Dying to Believe

This is being cross-posted from Skeptical Analysis:

Some more of the same

religion-faithhealinghealthrobbers

It’s Tuesday again, the day we commemorate those who have died or suffered through the consequences of belief. This topic typically, but not always, touches on faith healing, the reliance on prayer over science-based medicine. Searching for something of significance, I came across this:

Mary Vonderscher of Burbank, California, thought faith healing worked. She felt cured of cancer of the spine, she said, even though doctors had thought her case was hopeless. Appearing on an Oral Roberts TV spectacular in mid- 1955, Mrs. Vonderscher gave a glowing testimonial. In January, 1956, relatives of hers in Indiana saw a re-run of this program-just three days before traveling to California for her funeral. Wanda Beach, another believer, was a thirty-seven-year-old diabetic from Detroit. In 1959, after telephoning her mother that Roberts had “completely pletely cured” her, she threw away her insulin. And died.

Stephen Barrett. The Health Robbers: A Close Look at Quackery in America (Consumer Health Library) (Kindle Locations 4488-4491). Kindle Edition.
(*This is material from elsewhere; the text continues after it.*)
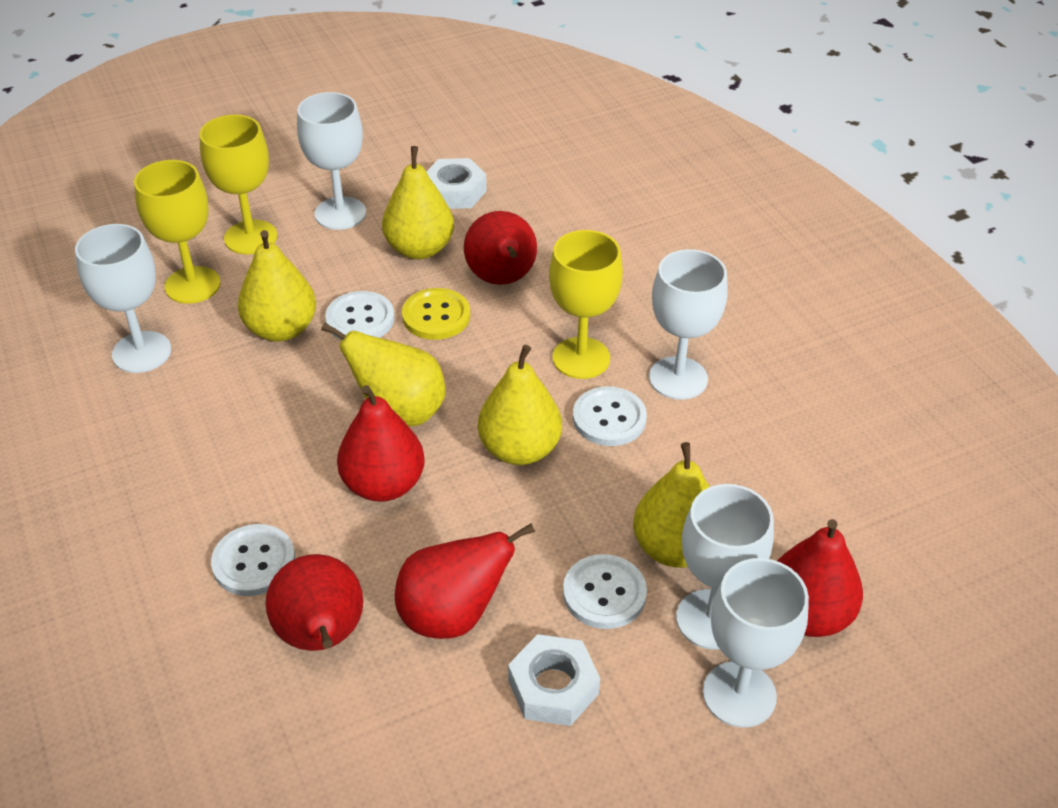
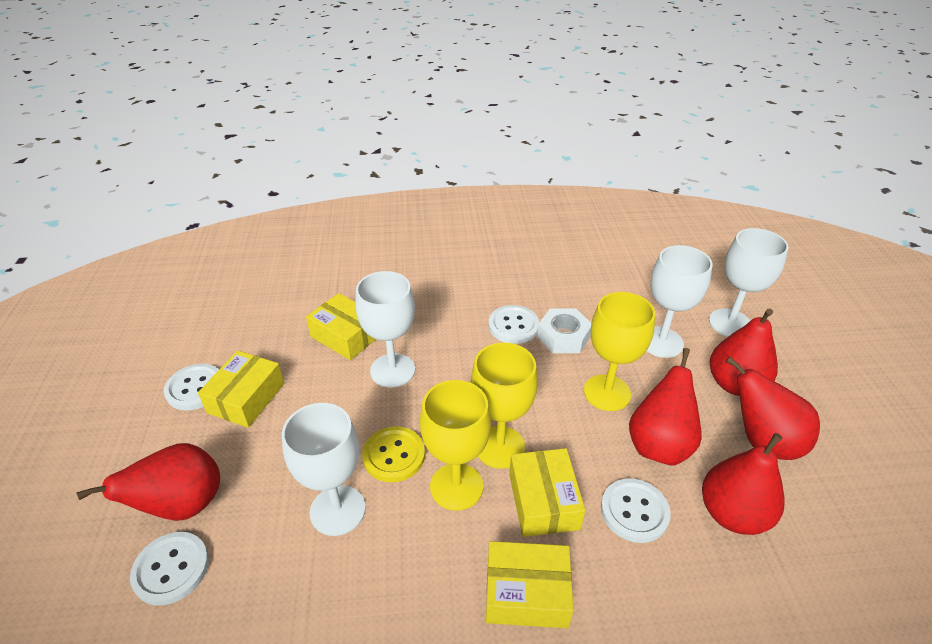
white goblet: 5 -> 4
white nut: 2 -> 1
yellow box: 0 -> 4
yellow pear: 5 -> 0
Those are the opening paragraphs of Chapter 24 of a book by Stephen Barrett and William T. Jarvis. It’s titled The Health Robbers: A Close Look at Quackery in America, and I obtained a copy of the Kindle edition.

I had the good fortune to meet Dr. Barrett 21 years ago when he was in Dallas to  participate in the taping of a TV special on supernatural stuff. It’s one of the topics of interest to The North Texas Skeptics. One of the NTS technical  advisors is Tim Gorski, M.D., at the time head of the DFW Council Against Health Fraud. Stephen Barrett is founder of the national organization, and Jarvis is the current president.

I will be reviewing the book later this year, but in the meantime this column will carry some interesting case studies from Chapter 24.